**PROBLEM DETAILS**
Please return the listing below from the line with "line: (420, 452)" through its last line, exactly, and include nothing else.

..........

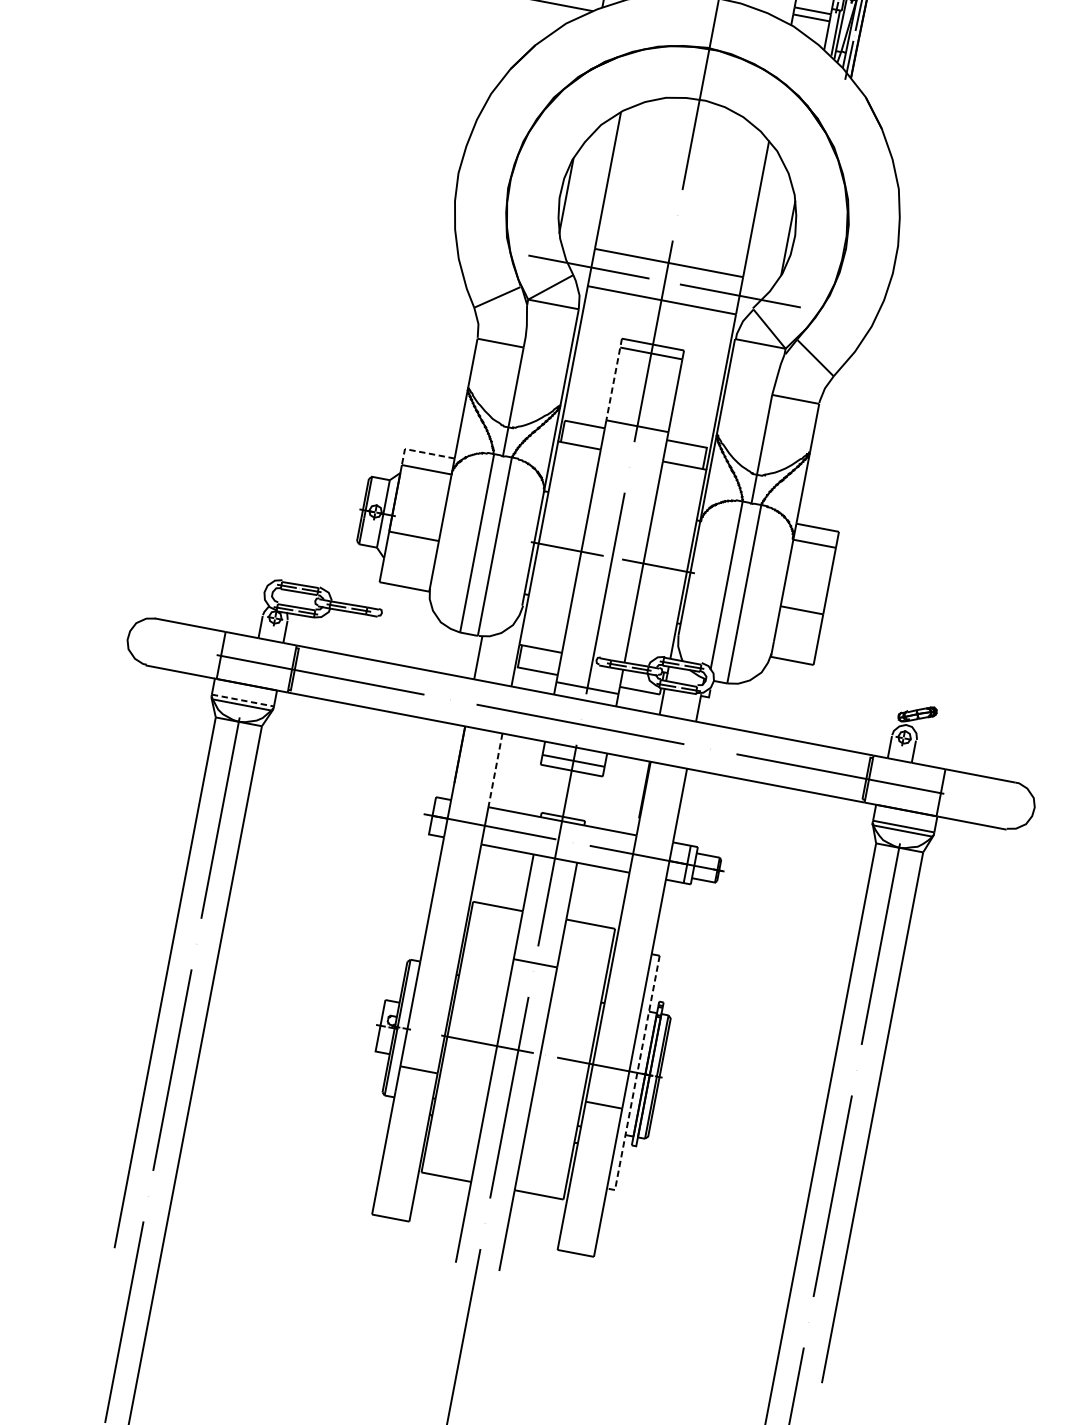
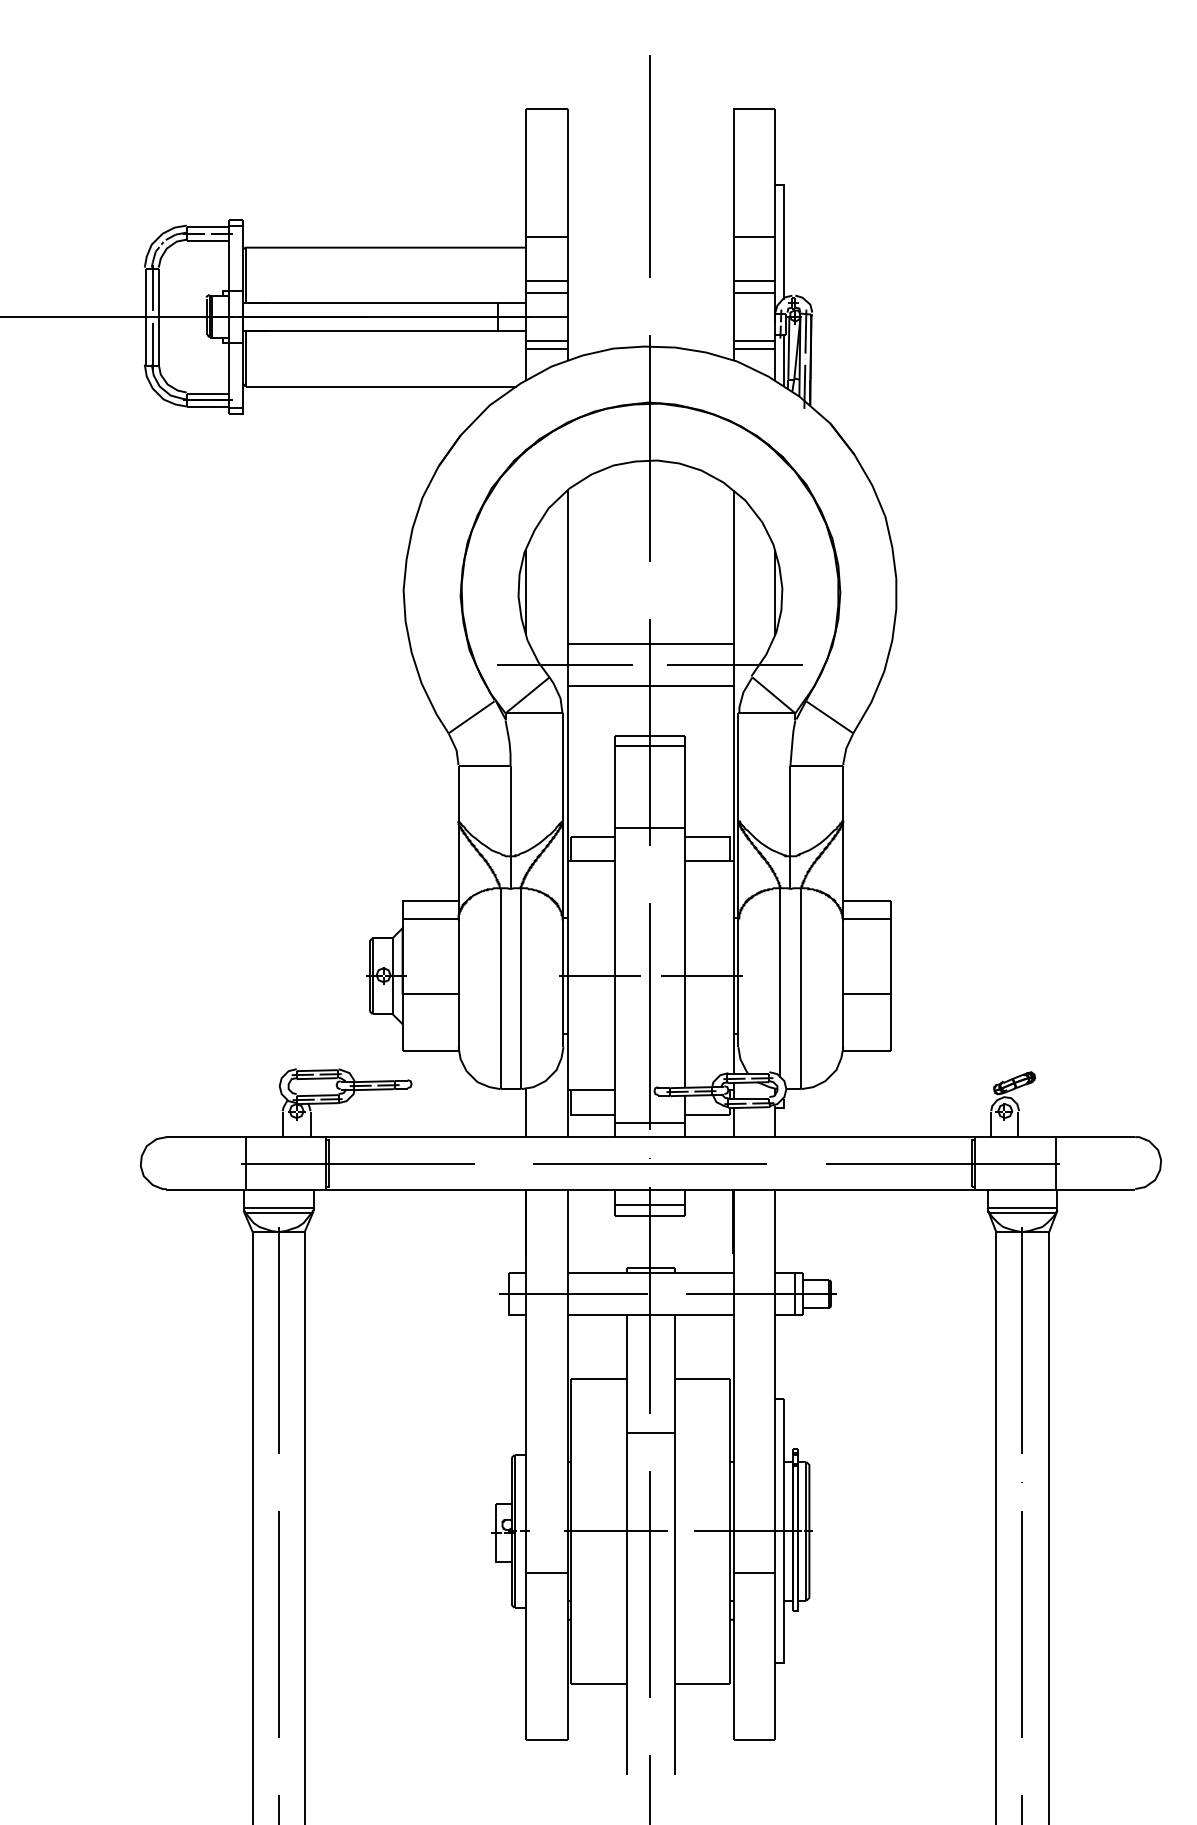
line: (614, 379) -> (615, 782), dashed -> solid
line: (420, 452) -> (420, 901), dashed -> solid
line: (242, 700) -> (278, 1208), dashed -> solid
line: (495, 771) -> (567, 1232), dashed -> solid
line: (636, 1077) -> (784, 1536), dashed -> solid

..........

**ANSWER FOR THIS EXERCISE**
line: (420, 452) -> (420, 901), dashed -> solid
line: (242, 700) -> (278, 1208), dashed -> solid
line: (495, 771) -> (567, 1232), dashed -> solid
line: (636, 1077) -> (784, 1536), dashed -> solid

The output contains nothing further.